§ Goal of the exercise
Taking the first line of the listing as the start and the line containing "line: (455, 252) -> (235, 146), added" as the end, reproduce everything in between exactly, both ends included.

§ Entries provided
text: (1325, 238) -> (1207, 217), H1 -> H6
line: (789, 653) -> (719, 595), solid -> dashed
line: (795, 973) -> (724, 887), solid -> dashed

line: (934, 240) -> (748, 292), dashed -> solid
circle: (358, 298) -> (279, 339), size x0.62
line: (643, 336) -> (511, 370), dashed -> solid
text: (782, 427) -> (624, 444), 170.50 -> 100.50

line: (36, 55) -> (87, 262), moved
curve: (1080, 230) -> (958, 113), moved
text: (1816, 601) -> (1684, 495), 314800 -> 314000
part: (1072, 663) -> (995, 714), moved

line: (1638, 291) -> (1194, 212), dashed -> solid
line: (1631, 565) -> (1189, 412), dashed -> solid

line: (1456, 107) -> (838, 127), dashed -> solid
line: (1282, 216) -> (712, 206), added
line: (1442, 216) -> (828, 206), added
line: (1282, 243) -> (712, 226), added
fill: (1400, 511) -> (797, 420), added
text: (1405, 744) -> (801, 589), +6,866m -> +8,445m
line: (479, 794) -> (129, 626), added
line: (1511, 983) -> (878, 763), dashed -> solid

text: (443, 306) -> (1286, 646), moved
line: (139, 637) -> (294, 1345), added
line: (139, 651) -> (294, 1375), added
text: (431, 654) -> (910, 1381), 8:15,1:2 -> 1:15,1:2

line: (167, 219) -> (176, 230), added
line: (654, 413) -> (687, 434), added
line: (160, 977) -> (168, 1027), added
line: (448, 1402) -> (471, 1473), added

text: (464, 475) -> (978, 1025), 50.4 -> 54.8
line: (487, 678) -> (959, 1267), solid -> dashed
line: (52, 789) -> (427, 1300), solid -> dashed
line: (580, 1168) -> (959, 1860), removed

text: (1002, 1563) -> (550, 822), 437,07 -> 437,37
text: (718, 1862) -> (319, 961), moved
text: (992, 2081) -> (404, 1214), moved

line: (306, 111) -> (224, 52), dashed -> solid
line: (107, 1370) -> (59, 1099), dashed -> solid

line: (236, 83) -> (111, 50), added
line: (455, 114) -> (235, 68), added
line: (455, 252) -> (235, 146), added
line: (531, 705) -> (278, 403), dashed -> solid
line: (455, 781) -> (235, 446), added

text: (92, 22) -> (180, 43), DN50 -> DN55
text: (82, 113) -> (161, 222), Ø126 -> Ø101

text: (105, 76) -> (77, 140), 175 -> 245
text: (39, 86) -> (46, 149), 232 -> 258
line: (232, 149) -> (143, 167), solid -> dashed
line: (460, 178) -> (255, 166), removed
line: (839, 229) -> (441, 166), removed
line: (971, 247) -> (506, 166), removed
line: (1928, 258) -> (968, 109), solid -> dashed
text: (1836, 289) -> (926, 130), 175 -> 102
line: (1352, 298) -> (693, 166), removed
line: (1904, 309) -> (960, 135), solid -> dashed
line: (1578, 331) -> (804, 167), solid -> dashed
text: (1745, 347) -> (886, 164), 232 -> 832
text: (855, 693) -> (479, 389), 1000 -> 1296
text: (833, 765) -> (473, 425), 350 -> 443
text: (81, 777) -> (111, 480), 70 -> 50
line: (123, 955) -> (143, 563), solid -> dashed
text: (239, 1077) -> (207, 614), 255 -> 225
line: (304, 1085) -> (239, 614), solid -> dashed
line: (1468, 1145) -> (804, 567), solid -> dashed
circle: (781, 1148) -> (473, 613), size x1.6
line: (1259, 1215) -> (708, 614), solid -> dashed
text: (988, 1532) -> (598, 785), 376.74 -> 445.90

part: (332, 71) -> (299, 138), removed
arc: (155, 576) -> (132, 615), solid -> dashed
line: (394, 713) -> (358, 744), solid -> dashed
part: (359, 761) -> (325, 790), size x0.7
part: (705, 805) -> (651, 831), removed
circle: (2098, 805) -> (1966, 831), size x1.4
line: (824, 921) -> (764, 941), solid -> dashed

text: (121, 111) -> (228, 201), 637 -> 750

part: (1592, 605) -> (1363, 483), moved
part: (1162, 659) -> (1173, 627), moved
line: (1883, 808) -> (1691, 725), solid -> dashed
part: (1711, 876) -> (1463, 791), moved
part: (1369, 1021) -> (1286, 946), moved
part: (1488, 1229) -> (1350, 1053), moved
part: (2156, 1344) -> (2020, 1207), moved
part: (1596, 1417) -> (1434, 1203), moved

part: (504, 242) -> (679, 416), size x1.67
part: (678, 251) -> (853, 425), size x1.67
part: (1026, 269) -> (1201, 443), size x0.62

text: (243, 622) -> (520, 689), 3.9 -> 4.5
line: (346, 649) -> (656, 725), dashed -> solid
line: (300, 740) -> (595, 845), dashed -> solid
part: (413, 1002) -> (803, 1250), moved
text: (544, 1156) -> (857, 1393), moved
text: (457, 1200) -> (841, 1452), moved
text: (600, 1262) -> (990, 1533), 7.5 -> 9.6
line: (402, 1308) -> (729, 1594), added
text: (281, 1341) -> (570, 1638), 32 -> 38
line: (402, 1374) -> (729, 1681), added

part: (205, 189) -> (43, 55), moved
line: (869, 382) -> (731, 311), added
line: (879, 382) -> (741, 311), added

§ Answer space
text: (1325, 238) -> (1207, 217), H1 -> H6
line: (789, 653) -> (719, 595), solid -> dashed
line: (795, 973) -> (724, 887), solid -> dashed

line: (934, 240) -> (748, 292), dashed -> solid
circle: (358, 298) -> (279, 339), size x0.62
line: (643, 336) -> (511, 370), dashed -> solid
text: (782, 427) -> (624, 444), 170.50 -> 100.50

line: (36, 55) -> (87, 262), moved
curve: (1080, 230) -> (958, 113), moved
text: (1816, 601) -> (1684, 495), 314800 -> 314000
part: (1072, 663) -> (995, 714), moved

line: (1638, 291) -> (1194, 212), dashed -> solid
line: (1631, 565) -> (1189, 412), dashed -> solid

line: (1456, 107) -> (838, 127), dashed -> solid
line: (1282, 216) -> (712, 206), added
line: (1442, 216) -> (828, 206), added
line: (1282, 243) -> (712, 226), added
fill: (1400, 511) -> (797, 420), added
text: (1405, 744) -> (801, 589), +6,866m -> +8,445m
line: (479, 794) -> (129, 626), added
line: (1511, 983) -> (878, 763), dashed -> solid

text: (443, 306) -> (1286, 646), moved
line: (139, 637) -> (294, 1345), added
line: (139, 651) -> (294, 1375), added
text: (431, 654) -> (910, 1381), 8:15,1:2 -> 1:15,1:2

line: (167, 219) -> (176, 230), added
line: (654, 413) -> (687, 434), added
line: (160, 977) -> (168, 1027), added
line: (448, 1402) -> (471, 1473), added

text: (464, 475) -> (978, 1025), 50.4 -> 54.8
line: (487, 678) -> (959, 1267), solid -> dashed
line: (52, 789) -> (427, 1300), solid -> dashed
line: (580, 1168) -> (959, 1860), removed

text: (1002, 1563) -> (550, 822), 437,07 -> 437,37
text: (718, 1862) -> (319, 961), moved
text: (992, 2081) -> (404, 1214), moved

line: (306, 111) -> (224, 52), dashed -> solid
line: (107, 1370) -> (59, 1099), dashed -> solid

line: (236, 83) -> (111, 50), added
line: (455, 114) -> (235, 68), added
line: (455, 252) -> (235, 146), added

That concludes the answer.